E dire che il ministro del Tesoro, Josh Frydenberg, era reduce da un colloquio definito “costruttivo” con il ceo e founder di Google, Mark Zuckerberg. Al contrario, Facebook resta trincerato dietro al suo no al disegno di legge e non ha intenzione di pagare per contenuti che “non preleva e non chiede” ai giornali. Anzi, i social concedono ai siti di informazione una visibilità impossibile altrimenti.
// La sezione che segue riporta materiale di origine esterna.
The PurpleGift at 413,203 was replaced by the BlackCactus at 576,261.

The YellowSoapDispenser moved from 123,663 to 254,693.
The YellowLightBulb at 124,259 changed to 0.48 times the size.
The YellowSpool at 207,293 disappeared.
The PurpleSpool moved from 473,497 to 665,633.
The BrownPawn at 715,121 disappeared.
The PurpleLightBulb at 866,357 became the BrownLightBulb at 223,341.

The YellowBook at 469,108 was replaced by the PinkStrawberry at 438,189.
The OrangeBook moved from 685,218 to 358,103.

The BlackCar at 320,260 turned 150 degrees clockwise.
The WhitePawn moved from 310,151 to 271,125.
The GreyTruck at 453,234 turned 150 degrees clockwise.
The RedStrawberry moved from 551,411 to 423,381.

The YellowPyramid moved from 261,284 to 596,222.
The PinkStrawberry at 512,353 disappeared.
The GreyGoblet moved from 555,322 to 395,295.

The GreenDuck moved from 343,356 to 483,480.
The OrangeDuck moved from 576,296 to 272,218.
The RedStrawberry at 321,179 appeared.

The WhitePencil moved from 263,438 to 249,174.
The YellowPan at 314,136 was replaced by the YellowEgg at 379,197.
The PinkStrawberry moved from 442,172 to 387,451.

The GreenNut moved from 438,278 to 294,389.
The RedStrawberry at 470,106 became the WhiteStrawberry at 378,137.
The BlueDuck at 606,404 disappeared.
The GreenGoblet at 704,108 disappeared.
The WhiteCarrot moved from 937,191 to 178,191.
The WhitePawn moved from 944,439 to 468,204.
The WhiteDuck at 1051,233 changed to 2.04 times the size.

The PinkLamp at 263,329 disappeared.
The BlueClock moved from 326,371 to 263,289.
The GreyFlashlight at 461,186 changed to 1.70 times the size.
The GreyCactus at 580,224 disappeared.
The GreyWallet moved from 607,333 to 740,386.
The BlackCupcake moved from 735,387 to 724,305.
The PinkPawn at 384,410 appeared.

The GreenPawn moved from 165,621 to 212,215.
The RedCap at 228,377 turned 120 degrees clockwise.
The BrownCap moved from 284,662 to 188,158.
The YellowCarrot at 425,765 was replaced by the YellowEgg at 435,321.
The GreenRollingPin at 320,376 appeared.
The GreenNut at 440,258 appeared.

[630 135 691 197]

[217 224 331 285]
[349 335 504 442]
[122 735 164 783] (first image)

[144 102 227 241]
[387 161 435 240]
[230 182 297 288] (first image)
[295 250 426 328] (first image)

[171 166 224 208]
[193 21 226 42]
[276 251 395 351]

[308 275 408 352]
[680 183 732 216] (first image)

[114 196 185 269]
Di senso opposto la presa di posizione del Governo australiano, che sta creando molti proseliti all’estero. Secondo il legislatore, Facebook, Google e gli altri BigTech che monetizzano le news devono spartire i ricavi con l’industria dell’informazione. Sono loro infatti a catalizzare tutti gli introiti pubblicitari sul piano globale. Google detiene il 47% del mercato e Facebook il 21%. Market share accumulate a discapito dell’editoria tradizionale, che infatti naviga in pessime acque sotto il profilo finanziario.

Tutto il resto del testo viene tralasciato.